In behavioral experiments, such as B.F. Skinner's pigeons, one can get animals to engage in all sorts of ritualistic behavior to try to make the reward appear again. Sapolsky suggests that if random rewards are provided, each pigeon will develop its own superstitious rituals to maximize their reward. This "enforcement of superstitious belief" raises the question: how tight a connection between cause and effect is needed before one can believe that the effect has a cause? In religious practice one can "explain" unanswered prayers by doubting the effectiveness of one's concentration and fervency to identify causal links that may not be there.

Rats with hippocampal damage have more difficulty making causal connections: "they are more vulnerable to superstitious conditioning". We all differ in the number of hippocampal neurons, variations in enzymes, degree of myelination, etc., so individual differences can affect our susceptibility to superstitious belief.
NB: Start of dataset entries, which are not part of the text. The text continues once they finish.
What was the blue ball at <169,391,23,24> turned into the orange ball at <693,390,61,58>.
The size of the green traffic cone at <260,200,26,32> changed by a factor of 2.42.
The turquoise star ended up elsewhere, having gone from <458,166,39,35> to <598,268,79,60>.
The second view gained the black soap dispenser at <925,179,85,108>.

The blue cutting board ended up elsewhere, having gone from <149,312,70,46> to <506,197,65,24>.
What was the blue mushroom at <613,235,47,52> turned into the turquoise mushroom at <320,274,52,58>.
Geschwind syndrome (named after Norman Geschwind probably the most influential neurologist of the 20th century) is a pattern of behavior affecting some people with epileptic seizures in the temporal lobe where the hippocampus, the amygdala, and related limbic structures live.
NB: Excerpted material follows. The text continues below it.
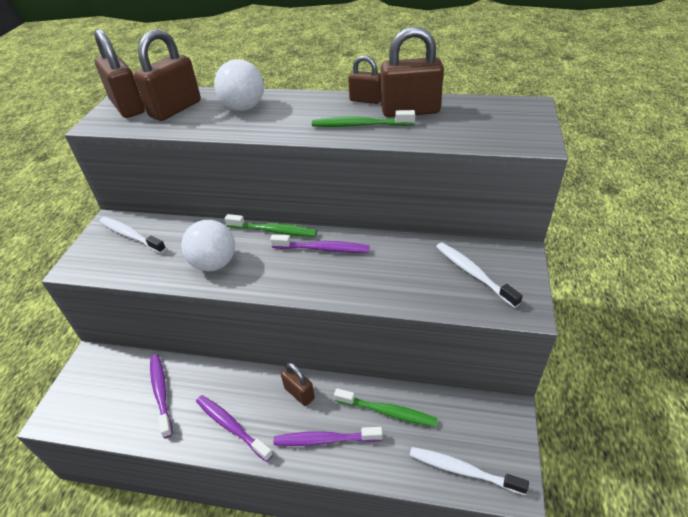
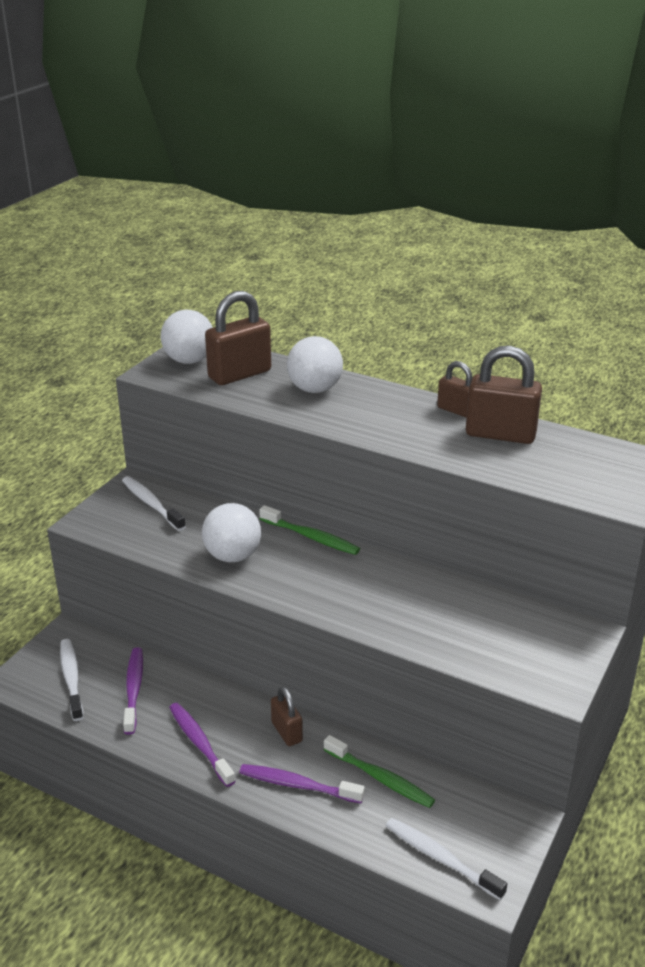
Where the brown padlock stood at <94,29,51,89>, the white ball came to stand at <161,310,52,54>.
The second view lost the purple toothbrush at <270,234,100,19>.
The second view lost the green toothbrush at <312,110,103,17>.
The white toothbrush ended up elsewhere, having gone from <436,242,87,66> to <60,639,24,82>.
Sapolsky calls it Temporal Lobe Personality. It is a cluster of personality traits that are far more common in people with frontal lobe epilepsy. It involves being extremely serious and humorless, neophobia (averse to new things, small circle of friends, always do the same sorts of things), hypergraphia (obsessive writing), obsessive interest in religious and philosophical subjects (not necessarily becoming religious, just an interest in these topics). Saint Paul may have had frontal lobe epilepsy. What does it mean that a burst of action potentials for 30 seconds in the temporal lobe once every six months means that one somewhat deterministically gets more interested in religious subjects?

Sapolsky describes the fascinating novel "Lying Awake" by Mark Salzman where a dispirited nun starts having religious visions which makes her an honored and respected member of the convent. The cause was a temporal lobe tumor but raises wrenching questions about what it means that the visions were "caused" by a disease? Should we want such a disease cured?

Sapolsky clarifies a few points: He is not saying that you gotta be crazy to be religious; He is not saying that most religious people are psychiatrically suspect. He is saying that "it is absolutely fascinating that the same exact traits which in a secular context are life destroying, separate you from the community, and in the right setting are at the very core of what is protected, what is sanctioned, what is rewarded, what is valued in a religious setting; so often there could be an underlying biology to all of this. And what do we do with this?"

He confesses that he broke with his extremely orthodox upbringing at age 14 and has no spirituality and is utterly atheist but that that is one of his biggest regrets, yet he seems completely unable to change his atheism.

What do we make of the fact that each of our decisions to be religious or irreligious is one of the most defining decisions of our lives yet it may be due to a neurotransmitter hiccup or genetic influence. It is just as interesting to ask biologically why do some of us lose faith whereas others find faith?

What are we to make of who we are if even one defining moment of history is due to some biological abnormality?

What does it mean that biology appears to be the cause of each of our individual differences?